La mula grande apareció al día siguiente. Y se acabó lo que se daba.
El asunto es: ¿No supo la Calandria que venía tormenta? ¿Tiene un “volido” tan corto como para no haberlo previsto? ¿Tan ladina fue para callárselo? ¿O es que, una vez más, cantaba con canto ajeno?
Parece que hubo varias cosas juntas: la “ubicaron” en la reunión de los grandes en Francia, la volvió a “ubicar” el morocho figurín norteamericano, y aunque allá se mandó una clase teórica sobre lo obvio, llegó de vuelta y pidió los números: no cierran. La plata no está y se pone bravo “cuando todas las puertas están cerradas y ladran los fantasmas de la canción”.
¿Cómo hacer para seguir contando la historia del “mayor crecimiento con inclusión” y ocultar que cada vez hay más pobres, que cada vez hay más gente durmiendo tirada en la calle, que crecen las villas miseria con propios y ajenos? ¿Cómo hacer para tapar el aumento de la deuda externa cuando apenas se acalló un poco al acreedor más poderoso y se hace el aguante -un aguante que implica deber el abismal interés del interés- frente a todos los demás?
De entrada, la Calandria quiso echar mano de los más obsecuentes y de entre ellos mandó al frente al carancho ñato, que tiene fama de malo. Pero lo que pasa es que ella no le tiene confianza: el carancho anduvo siempre demasiado cerca de los mangos del pingüino y, desde el primer día, la viuda sabe que sólo los testaferros conocen cifras oscuras que el otro jamás confesó. Ni el pingüinito, al que desde chico enseñaron a sacar la plata afuera por el confín austral, sabe bien qué cosa es de quién. Y así -la Calandria de eso entiende- no hay lealtades duraderas. Los cercanos, entonces, esos que están queriendo solamente durar, no le van a servir de mucho. Por lo menos se le van a quedar con los vueltos.
Ni el pavo grande que se ha puesto al lado, más allá de que ella proclame lealtades, le va a durar el día que esto se ponga más espeso. Y entonces la Calandria, que es pícara, altanera y nada zonza, encontró la fórmula: las malas noticias las van a dar los caranchos, ella está para las buenas. Para jugar de buena.

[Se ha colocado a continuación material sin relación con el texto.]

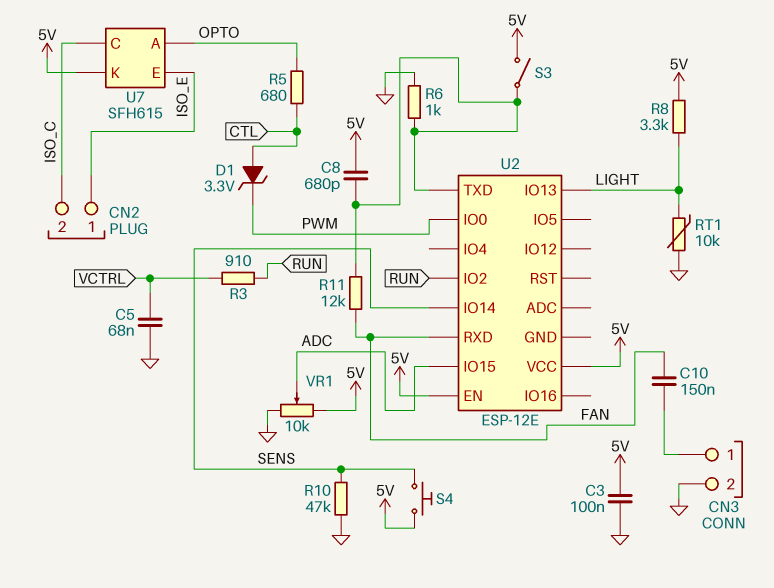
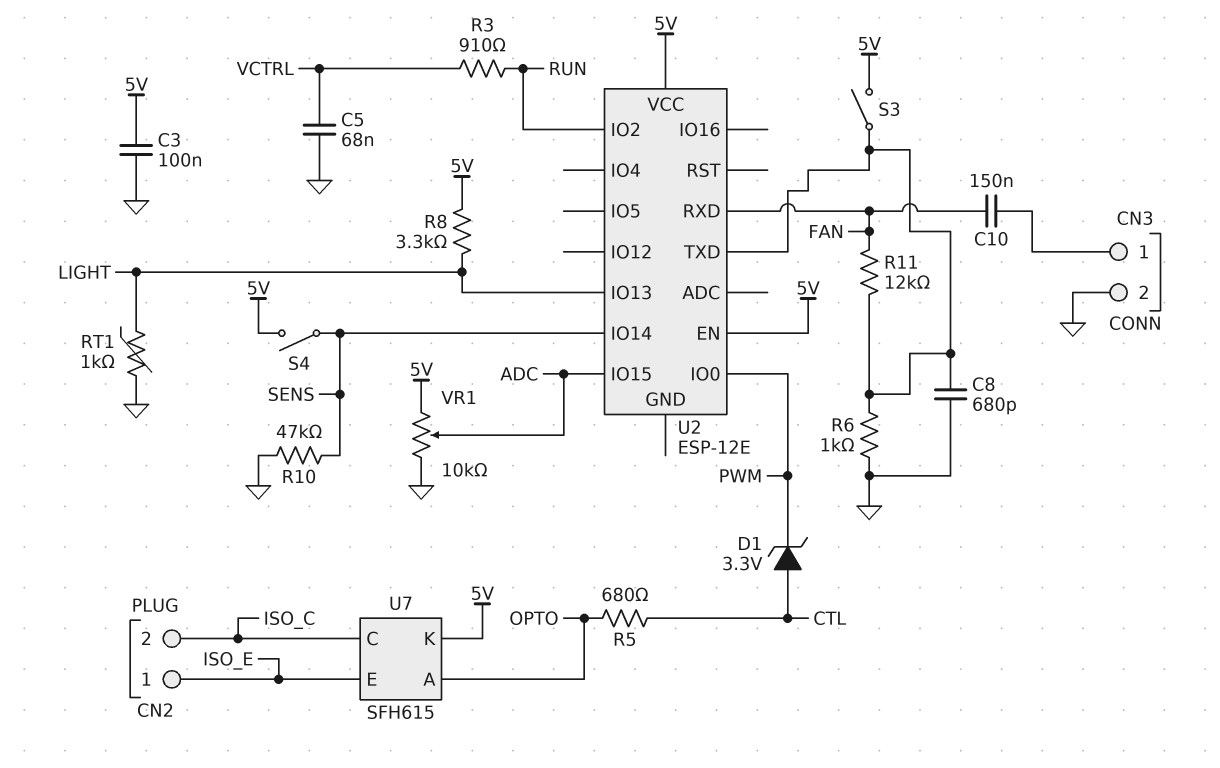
C8: 680pF (5V, U2/TXD) -> 680pF (GND, U2/TXD)
RT1: 10k (GND, LIGHT) -> 1k (GND, LIGHT)
S4: button (5V, SENS) -> switch (5V, SENS)

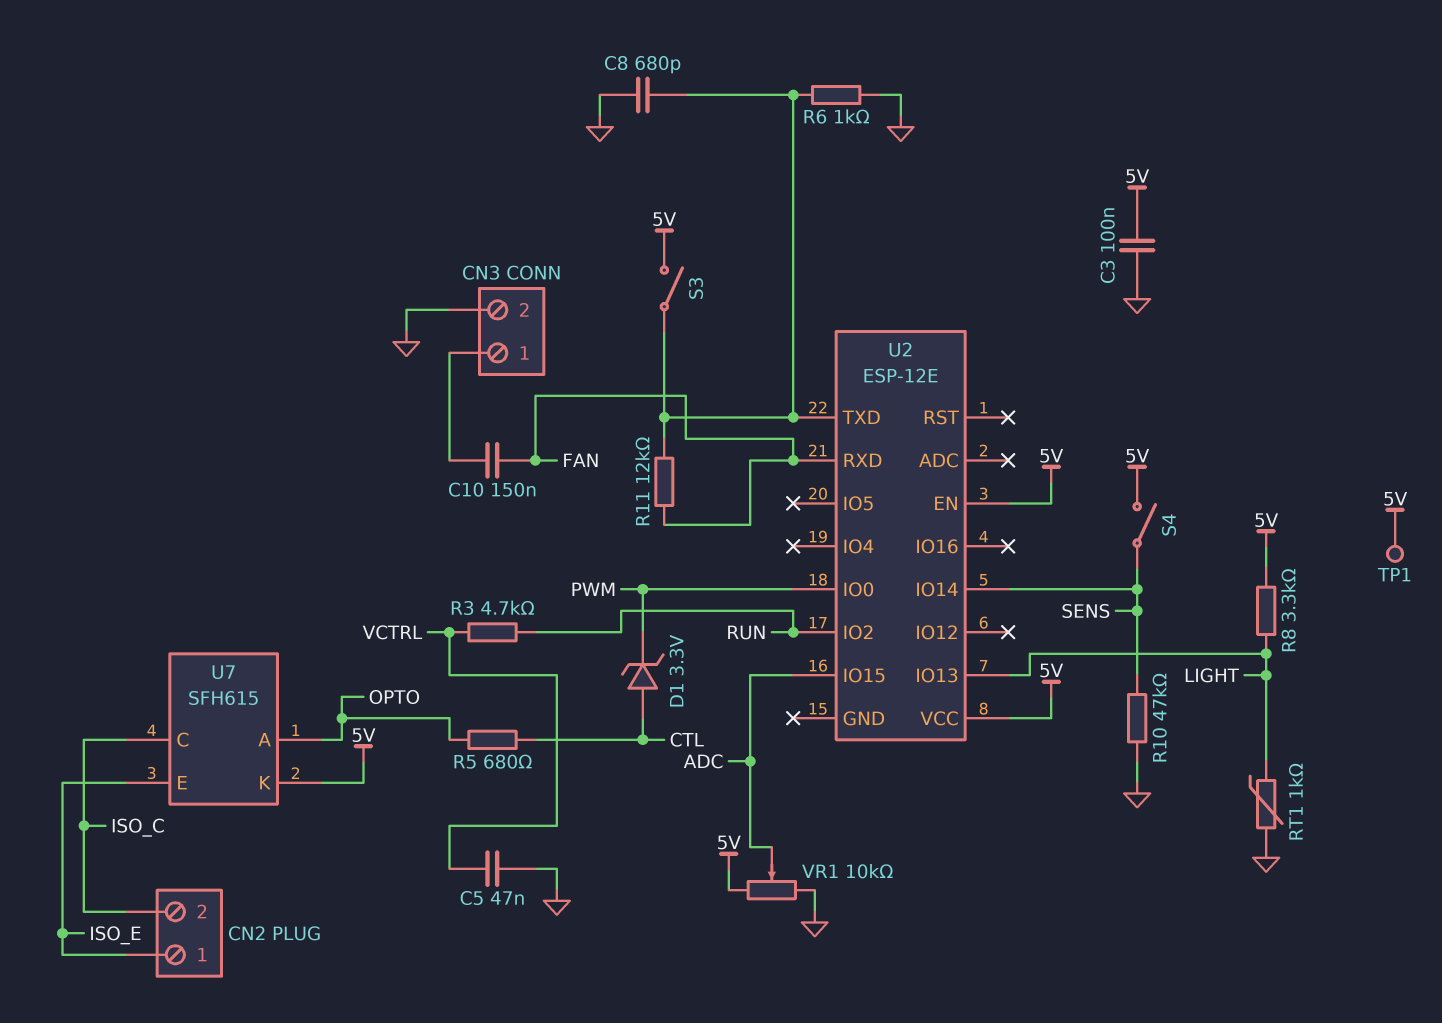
C5: 68nF (GND, VCTRL) -> 47nF (GND, VCTRL)
R3: 910 (RUN, VCTRL) -> 4.7k (RUN, VCTRL)
TP1: none -> test point (5V)

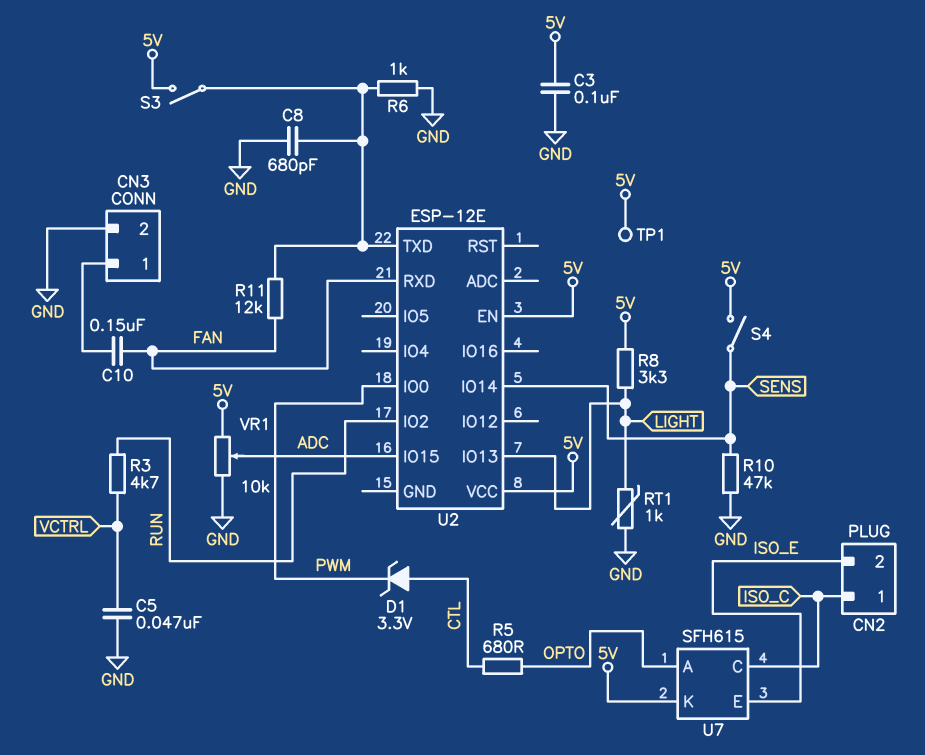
CN2 pin 1: ISO_E -> ISO_C
CN2 pin 2: ISO_C -> ISO_E

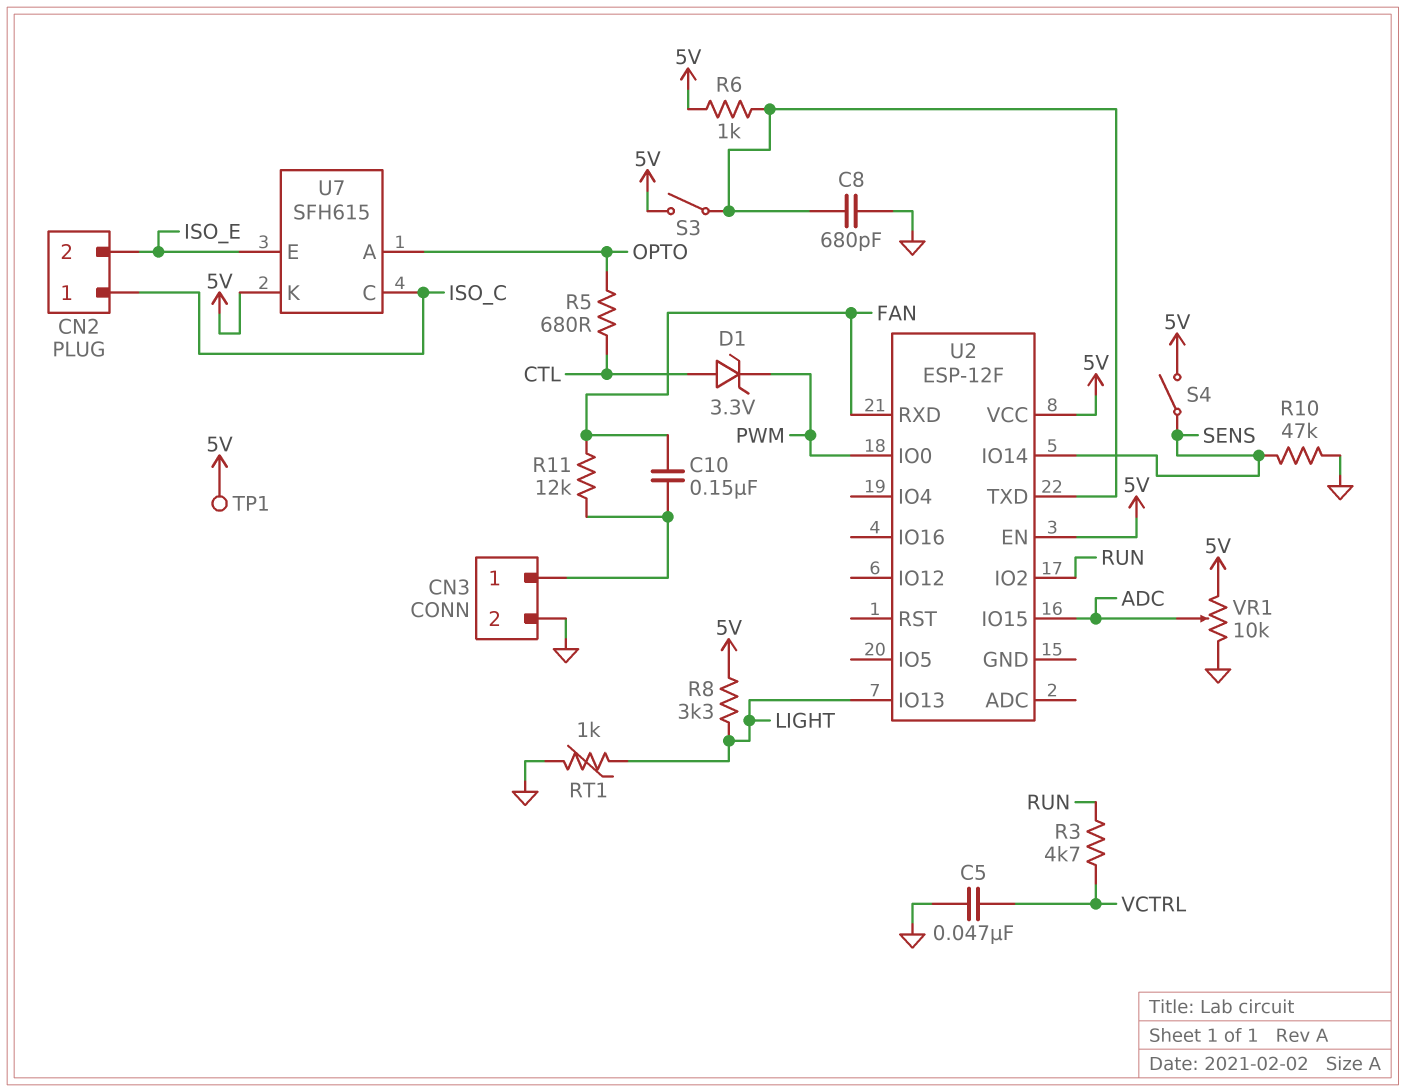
C3: 100nF (5V, GND) -> none
R6: 1k (GND, U2/TXD) -> 1k (5V, U2/TXD)
R11: 12k (FAN, U2/TXD) -> 12k (CN3/1, FAN)
U2: ESP-12E -> ESP-12F

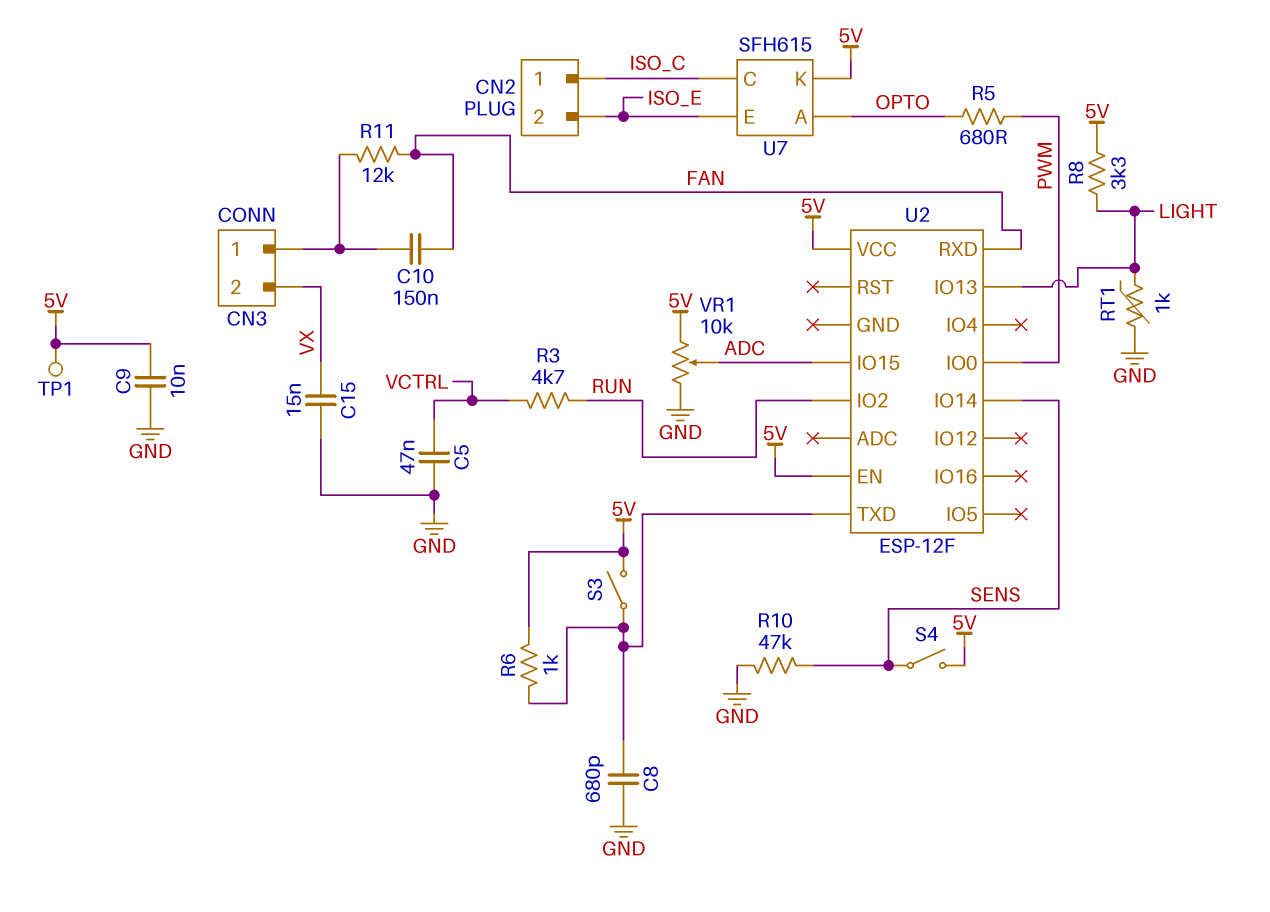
C9: none -> 10nF (5V, GND)
C15: none -> 15nF (GND, VX)
CN3 pin 2: GND -> VX
D1: zener 3.3V (A CTL, K PWM) -> none
R5: 680 (CTL, OPTO) -> 680 (OPTO, PWM)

Usted lo sabe, por naturaleza la calandria es ligera, canta el canto de los otros como si fuera propio y está siempre atenta para levantar lo que le dejen a mano. Además, mientras sean más chicos que ella, corre siempre a los demás pájaros. Irla de buena, entonces, no es una tarea fácil para la Calandria. Horas ante el espejo le insume lograr el tono para decir que “no se enoja más”, sabiendo lo puteadora que fue toda la vida. Las mismas horas que se toma su ignorancia para explicar a todo el mundo lo que ya todo el mundo sabe, pero que al final ella también se cree. Porque nuestra Calandria se ha convencido de que los grandes problemas del mundo se resuelven con ese tono y esa mentalidad de maestra secundaria que no acierta a alejar de sus discursos. En fin, mucho trabajo forzado que si a algo huele es nuevamente a mula.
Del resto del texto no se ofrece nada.